The Republican primary race continues to push on and it still has no definitive winner. As each state holds its primary election and the tallies go up for Romney, Santorum, Gingrich, and Paul, the question is quickly shifting from who is the best Republican candidate to lead the country to who can beat President Obama in November? The even bigger question is; can he even be beaten? Of course no candidate is impossible to beat but do any of the four Republican contenders have what it takes to become President?

Part of the question relies on what the American public thinks of Obama going into Election Day. This isn’t looking to good at the moment since Obama has just hit an all time low approval rating of 46.8%, according to The numbers are not exact and could of course fluctuate over the next few months and alter the final election in November. But what about the Republicans; are they really up for the challenge?

America seems to still be unsure about that. Not one of the four major remaining candidates has a clear view of the finish line. Ron Paul, who is currently in last place, has yet to win a single state in the entire primary race. Why would he still continue to run this late without having a single state on his side? Of course he could bounce back and win a few but it probably won’t be enough to give him the nomination. What he can still do is be a spoiler. If Paul drops out, his loyal supporters will have to find another candidate to vote for. So by staying in the race he can at least take the few votes he will get and not have them handed to another candidate. For the rest of the candidates this just means fewer votes to go around, making every other vote count just a bit more.

And then of course there is Newt Gingrich, who is currently third in the race. Gingrich has won just a few states here and there. When the recent elections in Mississippi and Alabama occurred, Gingrich needed to come in better than third or dropping out would be a very real possibility. Although Gingrich didn’t win either state, he managed to pull in second place in both, keeping his hope alive just a bit longer. But even though he won second place, it still doesn’t give him a major push towards first overall. Gingrich made it clear from the beginning that he is in it for the long haul, so it doesn’t seem like he will be giving in any time soon.

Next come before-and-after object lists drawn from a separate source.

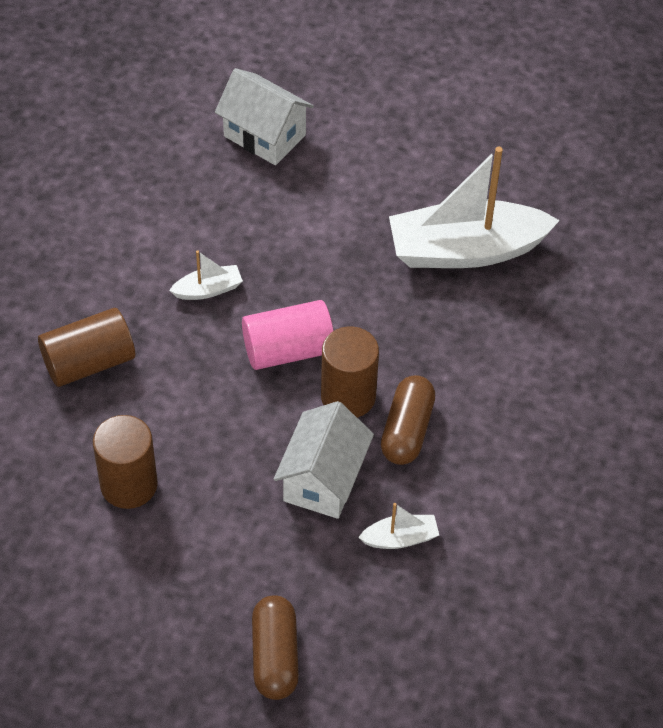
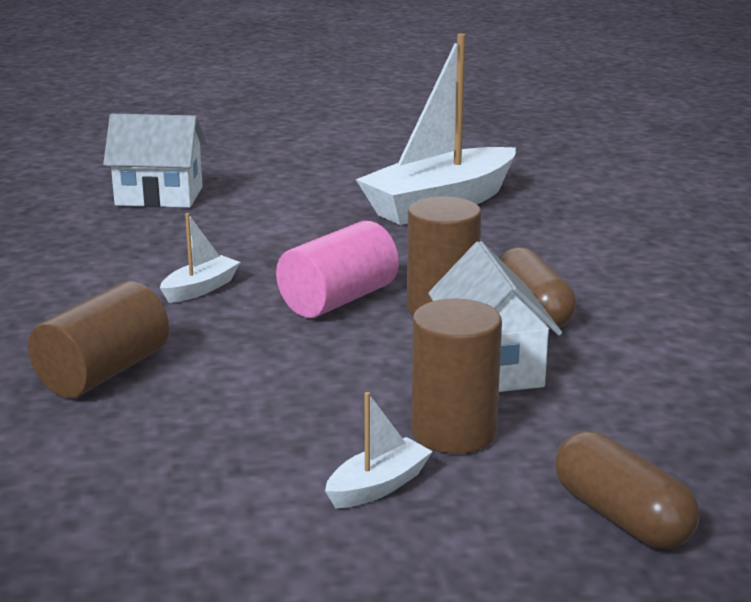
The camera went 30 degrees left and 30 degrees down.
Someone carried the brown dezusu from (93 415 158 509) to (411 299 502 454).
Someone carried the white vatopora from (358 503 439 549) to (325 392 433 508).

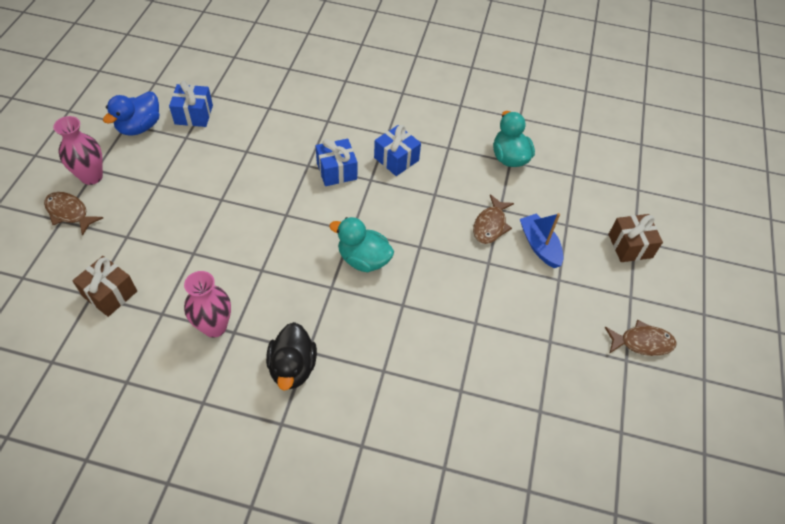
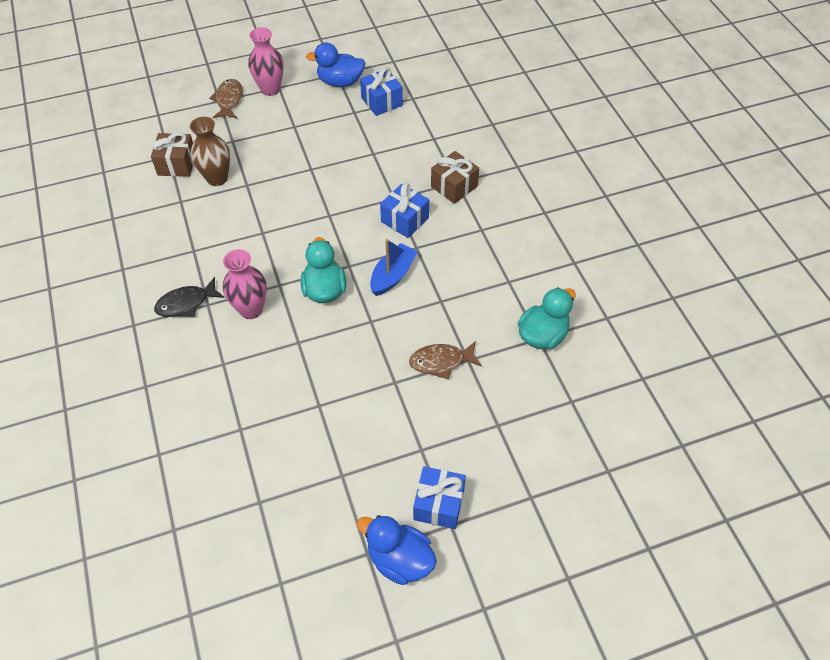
The camera went 60 degrees right and 0 degrees up.
Someone put down the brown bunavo at (190 117 230 186).
Someone carried the pink bunavo from (184 271 231 338) to (223 249 267 319).
Someone carried the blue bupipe from (374 125 421 176) to (413 466 466 529).
Someone carried the blue vatopora from (520 213 563 268) to (370 239 418 296).
Someone carried the brown bupipe from (608 214 663 262) to (431 151 479 204).
Someone swapped the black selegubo at (266 322 317 391) for the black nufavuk at (154 277 224 317).
Someone swapped the brown nufavuk at (605 320 676 356) for the blue selegubo at (357 515 437 585).

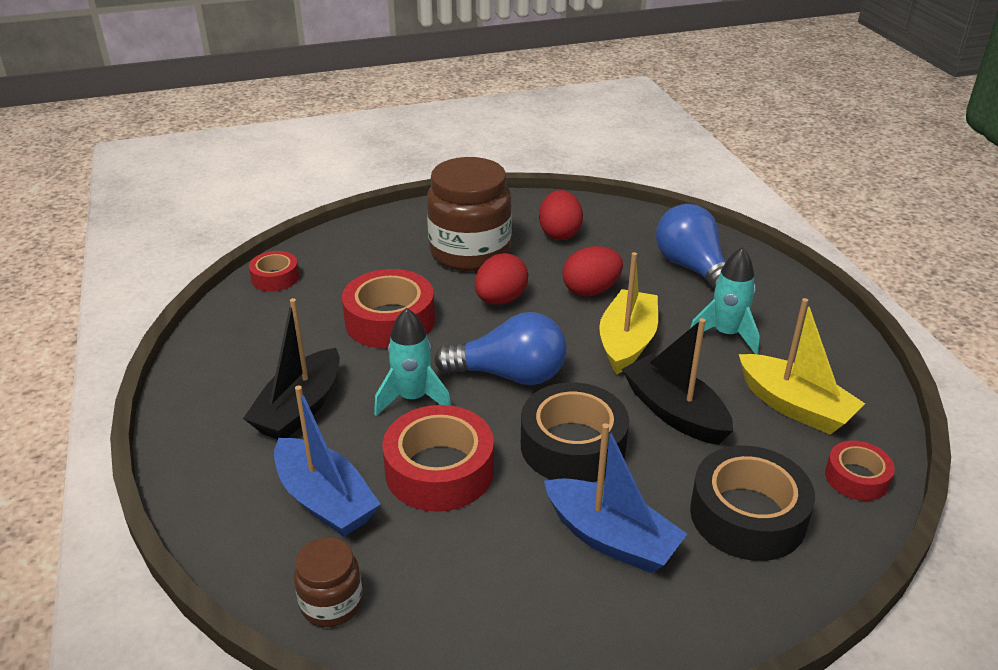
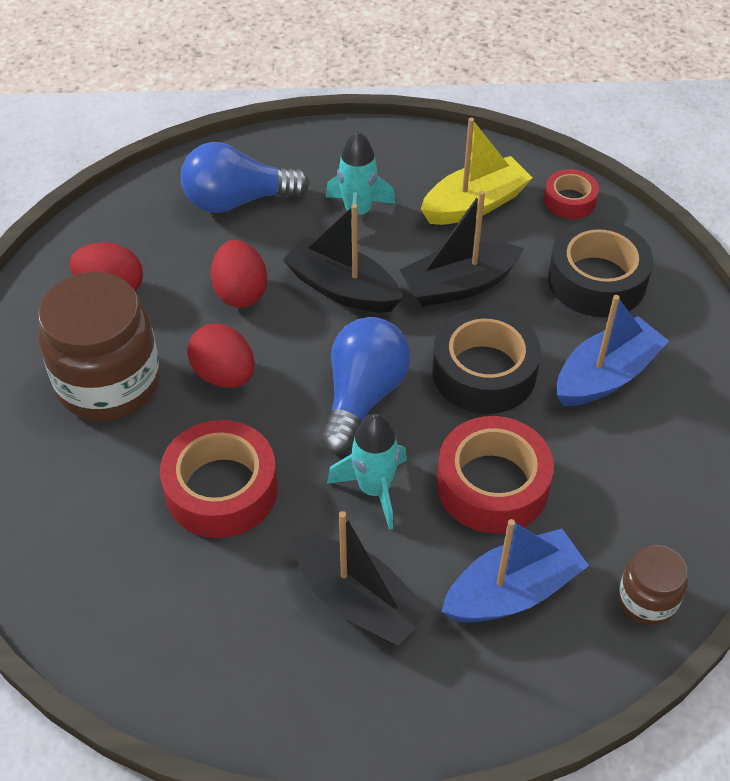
The camera went 75 degrees left and 15 degrees up.
Someone took away the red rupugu at (249 251 299 291).
Someone repainted the yellow vatopora at (599 252 658 375), which became the black vatopora at (283 204 403 313).

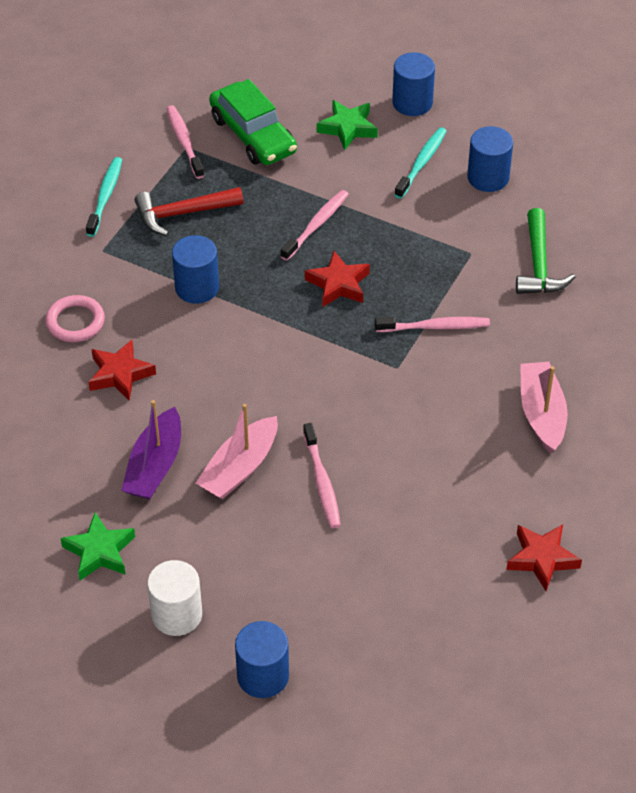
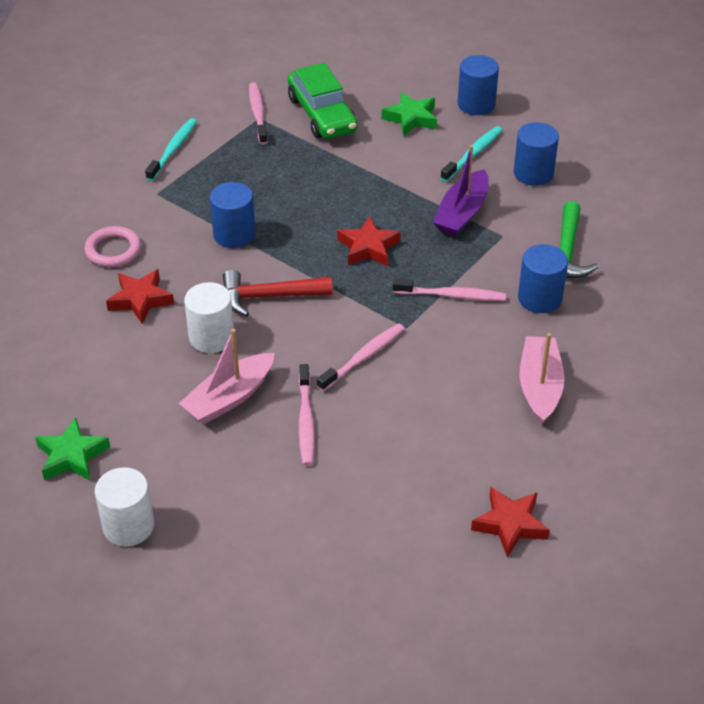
The camera went 10 degrees right and 5 degrees down.
Someone put down the white dezusu at (184 282 234 353).
Someone carried the purple vatopora from (121 400 181 500) to (433 145 489 236).
Someone carried the red tulipufol from (135 187 243 236) to (223 269 333 317).
Someone carried the blue dezusu from (235 621 289 698) to (518 244 568 313).
Someone carried the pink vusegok from (281 190 349 261) to (317 323 405 391).

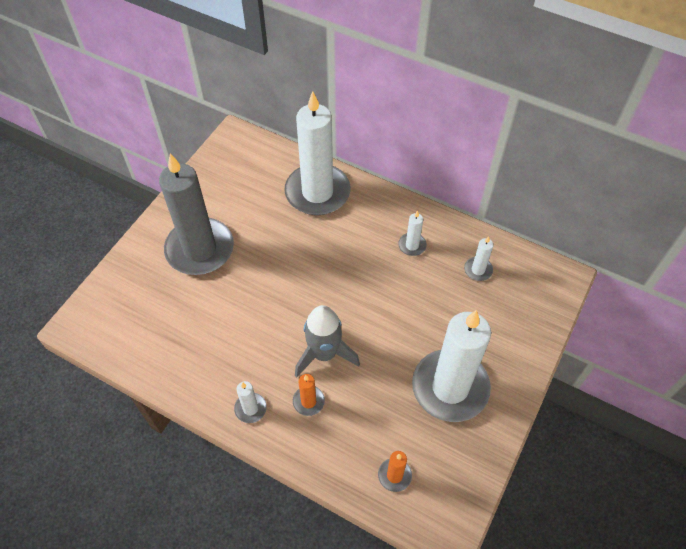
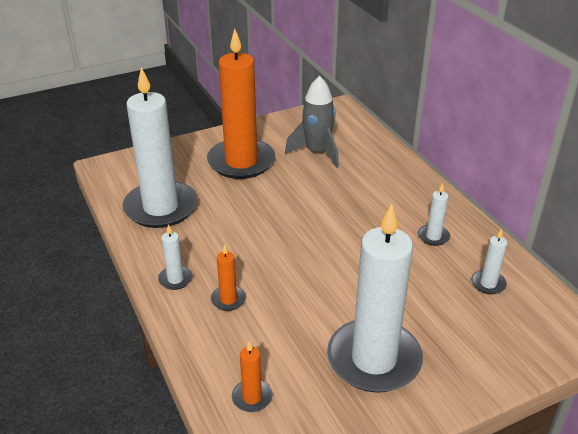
The camera went 35 degrees right and 20 degrees down.
Someone carried the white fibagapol from (284 91 350 215) to (122 67 198 228).
Someone carried the grey folemaki from (295 305 360 377) to (285 76 339 168).
Someone repainted the grey fibagapol at (159 153 234 275), which became the orange fibagapol at (207 29 275 179).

So while Paul and Gingrich’s hopes hang on by threads, the two front runners are Mitt Romney and Rick Santorum. A few months ago it seemed Romney had a clear victory and no one had ever heard of Santorum. Today, Romney is barely ahead of Santorum and the race is quickly tightening up. Santorum has been racking up the Deep South states such as Alabama, and Mississippi and other major states such as Kansas while Romney is picking up numerous other smaller states. Romney did pick up the majority of states in the Super Tuesday election but the battles in the more important states, such as Ohio, were so close it is almost impossible to tell that Romney had won at all. These states are considered more important because of the size of the population. The higher the population, the higher the number of delegates the state has. So states like Ohio, New York, California, and Texas are worth more than states such as Wyoming or Delaware. Santorum is quickly catching Romney and before long, Santorum could have the lead and a nomination if things continue in the same fashion they have been.

This brings it all back to the original question. Will one of these candidates be able to beat President Obama in November? The answer is still unclear. It is extremely difficult to tell at this point because things are so close at the moment. It does play in his favor that the Republican Party is so divided because if the party can’t pick a clear candidate then how will it ever agree to vote on the same one in the long run. But if Obama’s popularity continues to sink, then it may not look too good in November. It seems yet again that only time will tell what the outcome will be. For now the Republican candidates will fight for the first place spot, and Obama will fight for more popularity among the American people, but it will be the fight in November that will answer all the questions.